Use the Pandas ADS accessor drop-in replacement, pd.DataFrame.read_sql(...), instead of using pd.read_sql.

Examples of querying data from Oracle RDBMS

connection_parameters = {
    "user_name": "<username>",
    "password": "<password>",
    "service_name": "<service_name_{high|med|low}>",
    "wallet_location": "/full/path/to/my_wallet.zip",
}
import pandas as pd
import ads

# simple read of a SQL query into a dataframe with no bind variables
df = pd.DataFrame.ads.read_sql(
    "SELECT * FROM SH.SALES",
    connection_parameters=connection_parameters,
)

# read of a SQL query into a dataframe with a bind variable. Use bind variables
# rather than string substitution to avoid the SQL injection attack vector.
df = pd.DataFrame.ads.read_sql(
    """
    SELECT
    *
    FROM
    SH.SALES
    WHERE
        ROWNUM <= :max_rows
    """,
    bind_variables={
        max_rows : 100
    }
    ,
    connection_parameters=connection_parameters,
)

Performance

The performance is limited by three things:

  • Generational latency: How long the database takes to return rows, use of indexes and writing efficient SQL mitigates this performance bottleneck.

  • Network saturation: Once the network is saturated, data can’t be delivered between the database and notebook environment any faster. OCI networking is very fast and this isn’t usually a concern. One exception is when the network path goes over VPN or other more complex routing topologies.

  • CPU latency in the notebook: Python has to collect the byte stream delivered by the database into Python data types before being promoted to Numpy objects for Pandas. Additionally, there is a cryptographic CPU overhead because the data in transit is secured with public key infrastructure (PKI)

Large result sets

If a database query returns more rows than the memory of the client permits, you have a a couple of easy options. The simplest is to use a larger client shape, along with increased compute performance because larger shapes come with more RAM. If that’s not an option, then you can use the pd.DataFrame.ads.read_sql mixin in chunk mode, where the result is no longer a Pandas dataframe it is an iterator over a sequence of dataframes. You could use this read a large data set and write it to Object storage or a local file system with the following example:

for i, df in enumerate(pd.DataFrame.ads.read_sql(
        "SELECT * FROM SH.SALES",
        chunksize=100000 # rows per chunk,
        connection_parameters=connection_parameters,
      ))
   # each df will contain up to 100000 rows (chunksize)
   # to write the data to object storage use oci://bucket#namespace/part_{i}.csv"
   df.to_csv(f"part_{i}.csv")

Very large result sets

If the data exceeds what’s practical in a notebook, then the next step is to use the Data Flow serviceto partition the data across multiple nodes and handle data of any size up to the size of the cluster.

Writing data to the Oracle RDBMS (from a Pandas dataframe)

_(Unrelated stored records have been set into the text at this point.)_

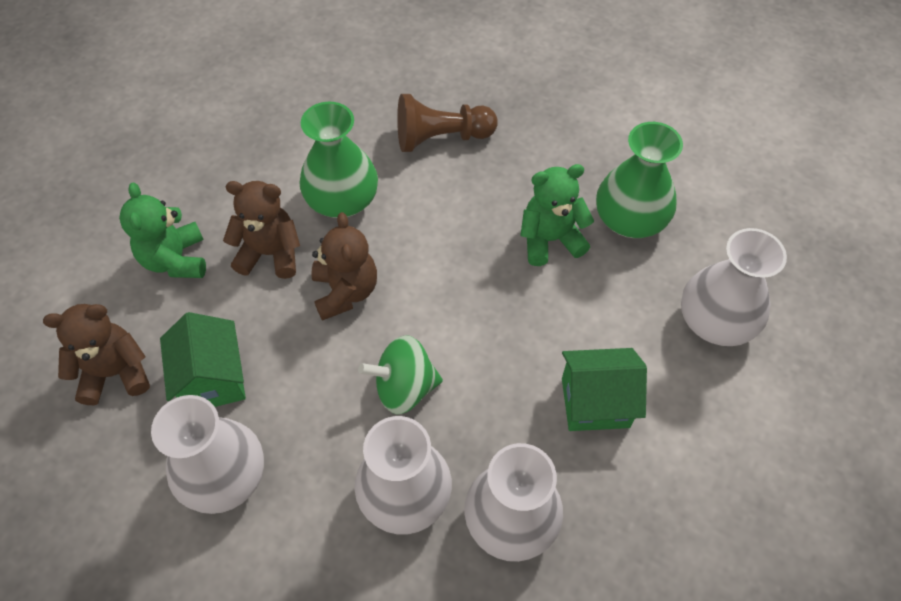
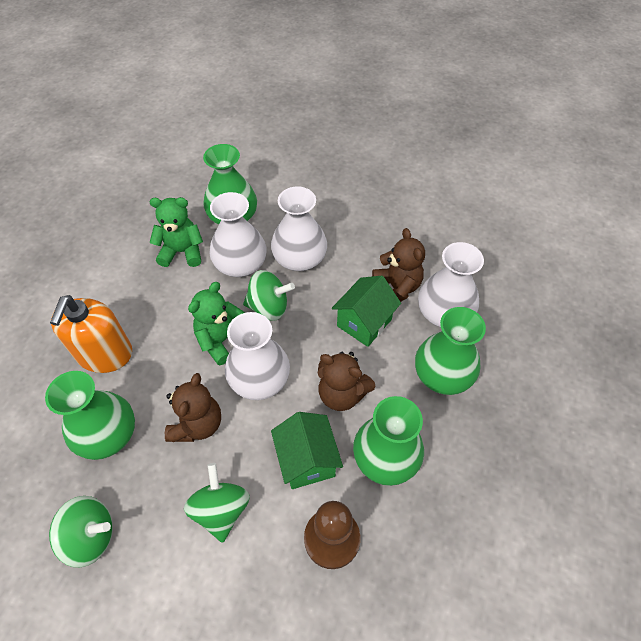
green spinning top: 1 -> 3
green vase: 2 -> 4
orange soap dispenser: 0 -> 1

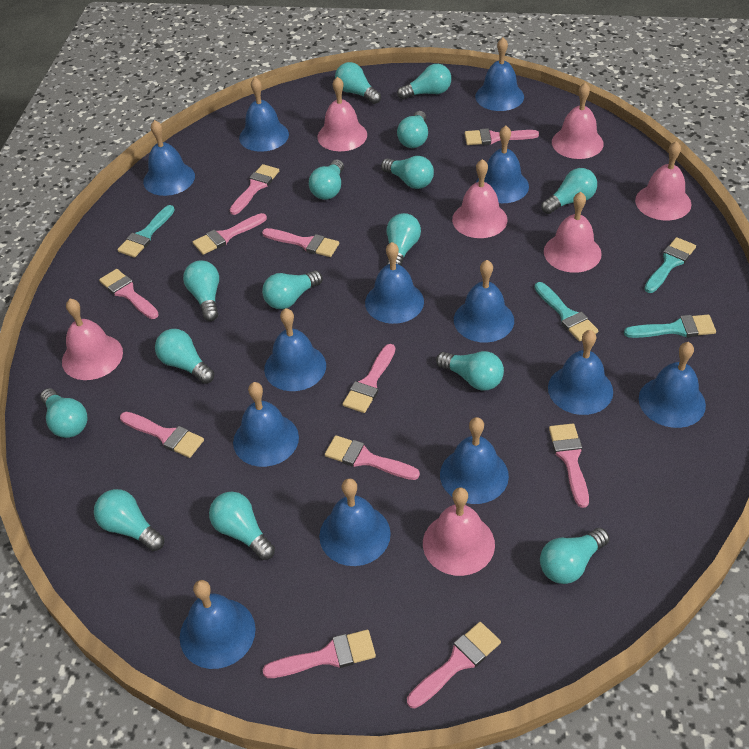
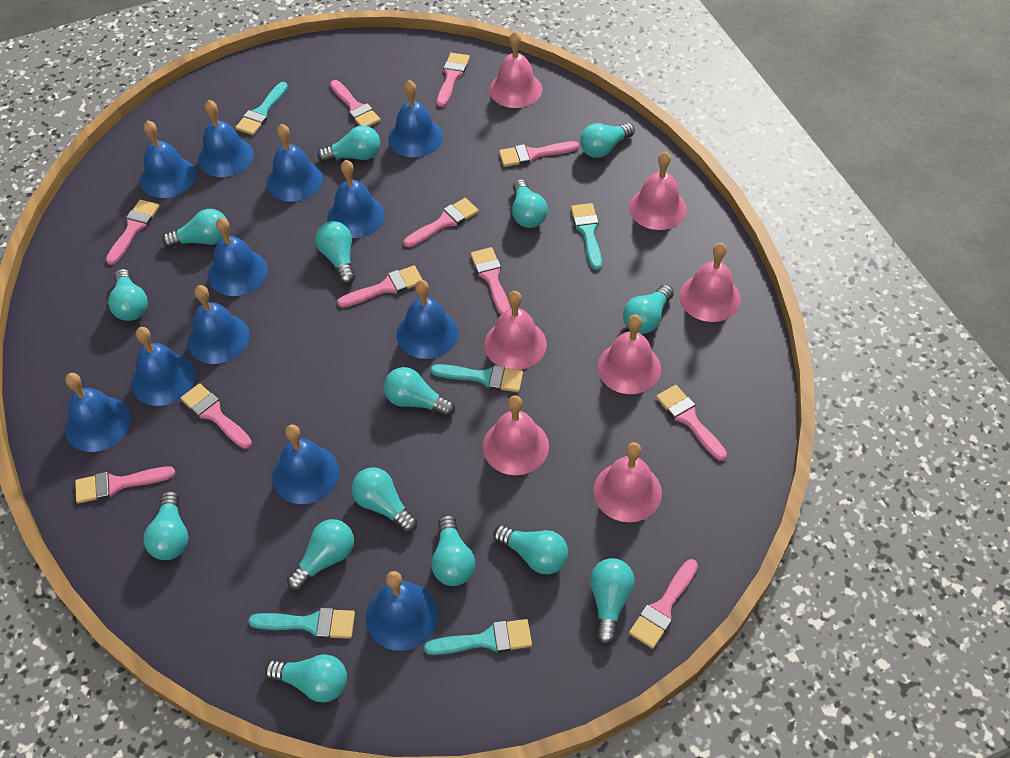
blue bell: 13 -> 12
turquoise brush: 4 -> 5

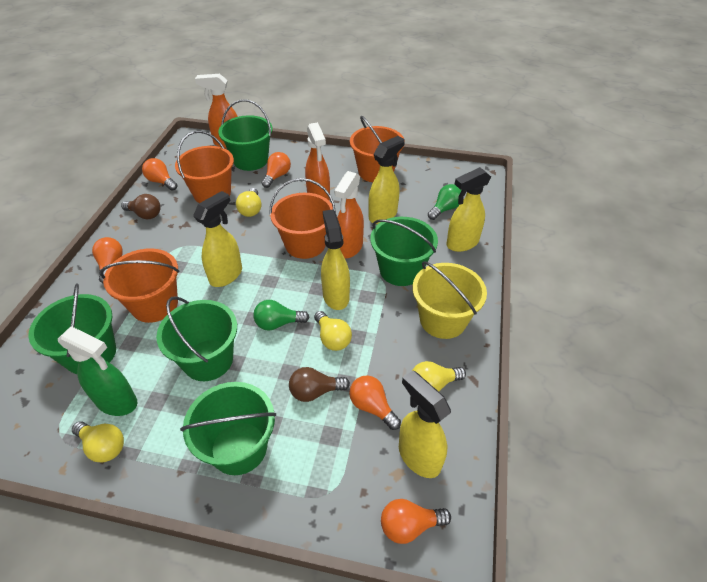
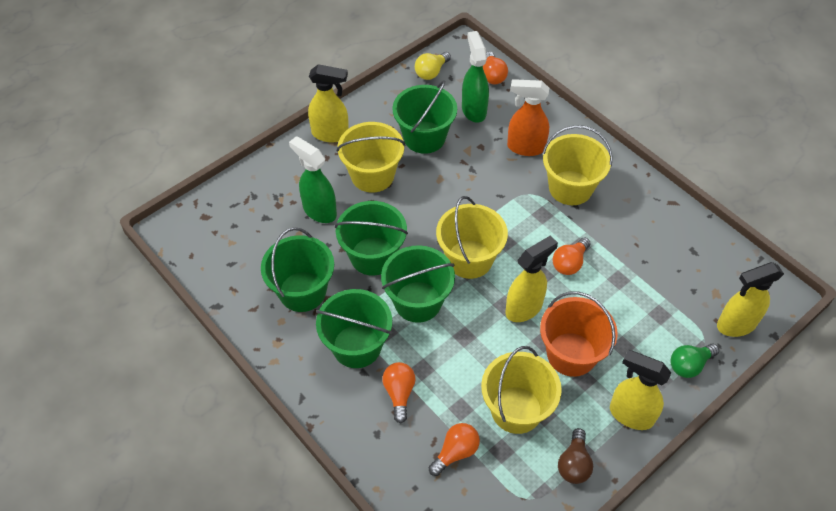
brown light bulb: 2 -> 1
green light bulb: 2 -> 1
green spray bottle: 1 -> 2
orange bucket: 4 -> 1
orange light bulb: 5 -> 4
orange spray bottle: 3 -> 1
yellow bucket: 1 -> 4
yellow light bulb: 4 -> 1
yellow spray bottle: 5 -> 4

Typically, you would do this using df.to_sql. However, this uses the ORM to collect data and is less efficient than code that has been optimized for a specific database.

Instead, use the Pandas ADS accessor mixin.

With a dfdataframe, writing this to the database is as simple as:

df.ads.to_sql(
    "MY_TABLE",
    connection_parameters=connection_parameters,
    if_exists="replace"
)

The resulting data types (if the table was created by ADS, as opposed to inserting into an existing table), are governed by the following:

Pandas

Oracle

bool

NUMBER(1)

int16

INTEGER

int32

INTEGER

int64

INTEGER

float16

FLOAT

float32

FLOAT

float64

FLOAT

datetime64

TIMESTAMP

string

VARCHAR2 (Maximum length of the actual data.)

When a table is created, the length of any VARCHAR2 column is computed from the longest string in the column. The ORM defaults to CLOB data, which is not correct or efficient. CLOBS are stored efficiently by the database, but the c API to query them works differently. The non-LOB columns are returned to the client through a cursor, but LOBs are handled differently resulting in an additional network fetch per row, per LOB column. ADS deals with this by creating the correct data type, and setting the correct VARCHAR2 length.